News Analysis Project

Methodology

What news outlets do you use? Do you ever notice potential biases in their content? The question of news media bias has always been a matter of debate. We have to ask ourselves what is considered acceptable when it involves the need to respect real word events while also being honest in reporting. In an internet age where opinions and ideas can be near violently debated, it is important to step back and study the things we consume in our media diets. The old phrase, “you are what you eat” plays into the idea that the media we consume should be “healthy” and we should at least properly understand what it is we take in on a daily basis.

Our project team was spurred on by the now infamous “Alternative Facts” quip taken from Kellyanne Conway’s CNN interview. It was like a bad punchline to all the accusations of “fake news” and instances of journalistic integrity coming into question within the early days of this Trump administration. We came together to think brainstorm where we would have to look to easily find patterns of bias in news content, and we settled on the aspects of delivery through language.
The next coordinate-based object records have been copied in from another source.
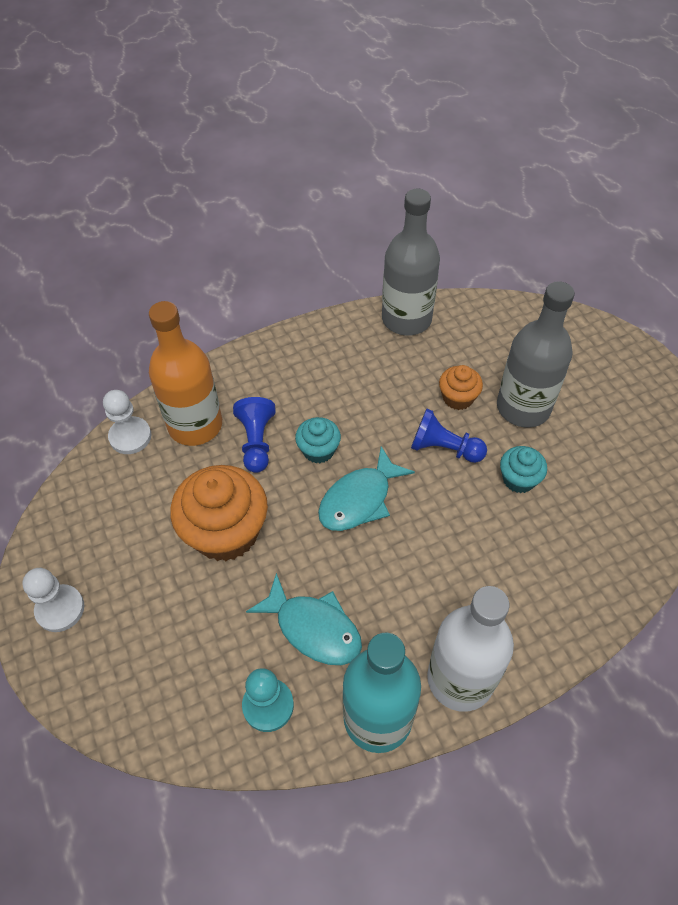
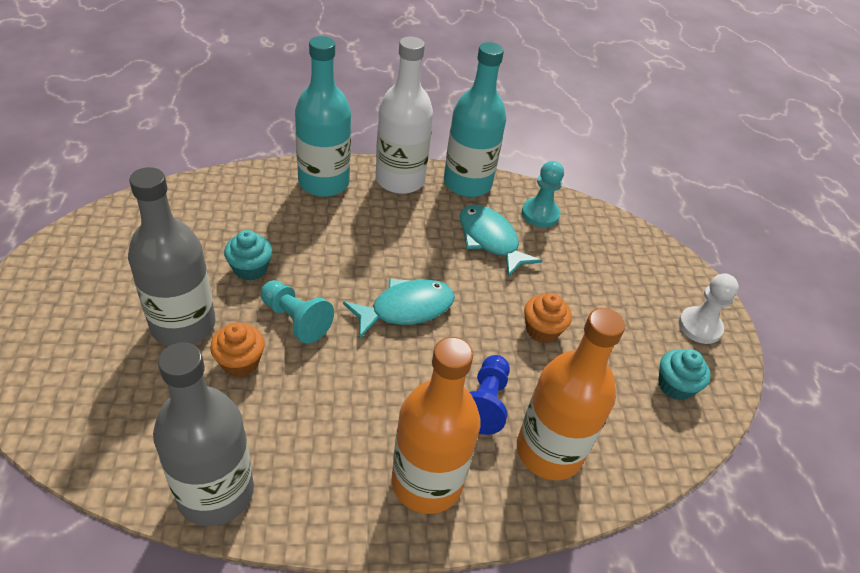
camera: 165 degrees left, 10 degrees down
(130, 436) = (628, 467): white pawn -> none
(225, 532) = (542, 330): orange cupcake -> orange cupcake, size x0.51
(277, 372) = (427, 482): none -> orange bottle
(318, 450) = (422, 368): turquoise cupcake -> turquoise cupcake (675, 386)
(444, 448) = (295, 320): blue pawn -> turquoise pawn
(539, 626) = (324, 182): none -> turquoise bottle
The News Analysis Project was developed in order to look deeper into these language patterns and discover what information we could gain. We wanted to start with a small sample size of news sources, so we settled for four of the more commonly known outlets: FOX, CNN, NPR, and BBC. This way we could take a single news topic and then find four separate viewpoints (one for each news source) to compare.

We understood that the articles, though reporting the same content, would differ in writing style and tone, which prompted our search for descriptive and emotional nouns, verbs, adverbs, and adjectives in the text. Our mark-up effort also included a system of “quote assessment” where we gathered loose demographic data from the individuals cited within. Our mark up of these individuals revolved around their gender and political leanings in attempt to see who is represented in the text and see if what was quoted had any connections to the language of the articles.

We selected five different political topics; the 2017 election results, Trump’s travel ban, Women's March, questions regarding Trump's taxes, and the US bombing of the Syrian regime. Each topic involved a different cultural concern that would call upon various buzzwords like war, gender, etc. that we could focus our studies around.

In order for the team to capture this information, we used Extensible Markup Language or XML code to develop copies of the articles inside of text files so we could generate method for later referencing. We gathered surface level article data (author, article title, date, links, etc.), as well as the entirety of article text before taking steps to tag the emotional language. Each team member developed their perception of what “emotional” constituted, then coming together we shared our perceptions settling for words that were either descriptive or pointed (via punctuation, formatted emphasizes, and placement in the sentence) in their usage. After marking all of the language, we took to finding quoted individuals and assigning them categorical traits based of political and gender demographics. With the markup complete, we then developed a variety of comparisons with different coding techniques to build visualizations for our findings.